AF: At the moment I’m between projects. My solo exhibition at Galerie Imane Farès in Paris (Between Dig and Display) just closed, and soon I’m off to Brazil for the inauguration of the 20th Contemporary Art Festival Sesc_Videobrasil. Regarding new work, I’m applying for funding for a project I’m developing here in Kuwait on the public education system.

FA: Much of your work explores the links between Latin America and the Middle East. What similarities have you seen?

AF: My work is ingrained in lived experience. I grew up in Kuwait and Puerto Rico, two ostensively very different places that actually have a lot in common. Both of them are places in transition. Places that subservient to more powerful nations. It’s fascinating how they are so far apart (geographically and otherwise), and yet so similar.

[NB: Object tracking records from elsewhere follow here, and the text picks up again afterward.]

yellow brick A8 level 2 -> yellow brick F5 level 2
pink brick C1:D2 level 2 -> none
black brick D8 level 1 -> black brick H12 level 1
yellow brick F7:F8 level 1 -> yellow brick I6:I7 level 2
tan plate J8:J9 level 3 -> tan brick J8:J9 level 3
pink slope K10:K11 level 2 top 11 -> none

FA: You tend to use a variety of resources in your work. Can you explain this approach?

AF: I don’t have a fixed way of doing things, nor is my work bound by medium or format. My work is oftentimes an excuse to explore something I’m interesting in knowing more about. It’s a learning venture. I often start with observing the urban environment and how it works, and noticing how things are designed into and out of our daily lives. In terms of materials, I’m constantly on the lookout for ways of representing my thoughts. It isn’t the fastest way of working, but I do learn a lot.

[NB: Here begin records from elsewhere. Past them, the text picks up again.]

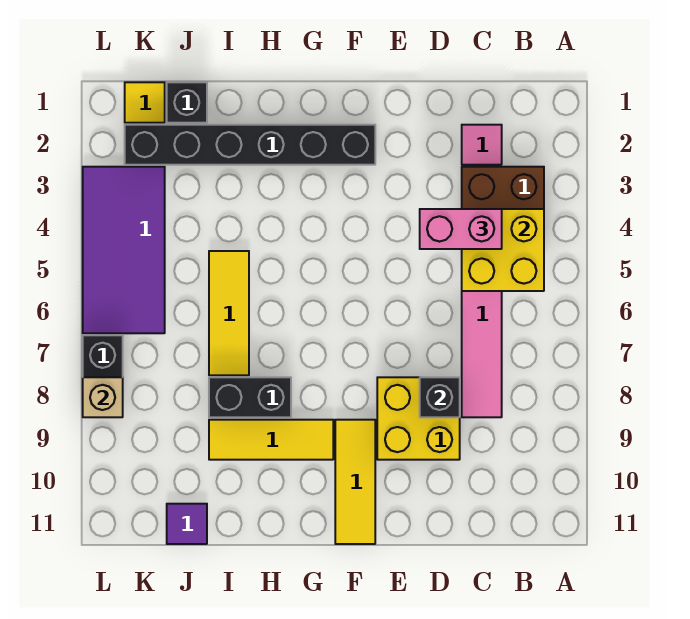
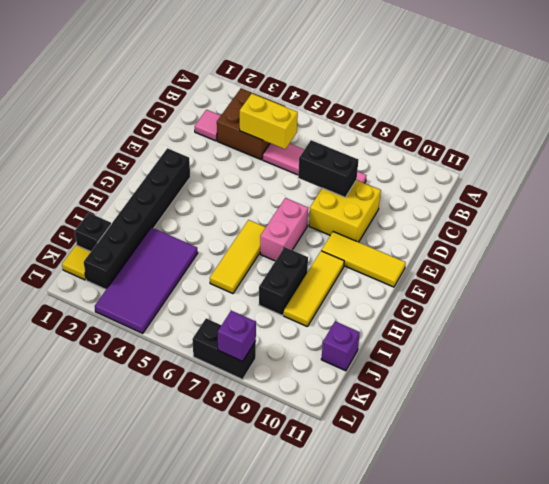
yellow brick B4:C5 level 2 -> yellow brick C4:C5 level 2
pink brick C4:D4 level 3 -> pink brick F7:G7 level 1
black brick D8 level 2 -> black brick D7:D8 level 2
yellow tile I5:I7 level 1 -> yellow tile G6:I6 level 1
purple tile J11 level 1 -> purple brick J11 level 1
purple tile K3:L6 level 1 -> purple tile I3:L4 level 1
tan brick L8 level 2 -> purple brick L8 level 2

FA: What is your background in architecture?

AF: Architecture is discipline that has surrounded me my entire life. My parents, Fareed Abdal and Norma Figueroa are both architects. For 15 years they ran an office together in Kuwait until, as a result of the 1990-91 Iraqi invasion, their practice began to suffer and we moved to Puerto Rico. Following undergraduate studies in Puerto Rico, I joined the Visual Arts Program at Massachusetts Institute of Technology– a tiny program with only 10 seats nestled within the School of Architecture and Planning. It was a jarring transition coming from a fine arts! I If your work resembled art in the slightest it was condemned. The program was really geared at challenging expectations of art. It was more concerned with issues of the built environment like public space, public art, gentrification, density, immigration, and aesthetics across different disciplines.        

FA: What made you alter Biennale’s title from “Absorbing Modernity” to “Acquiring Modernity” for the Kuwait Pavilion?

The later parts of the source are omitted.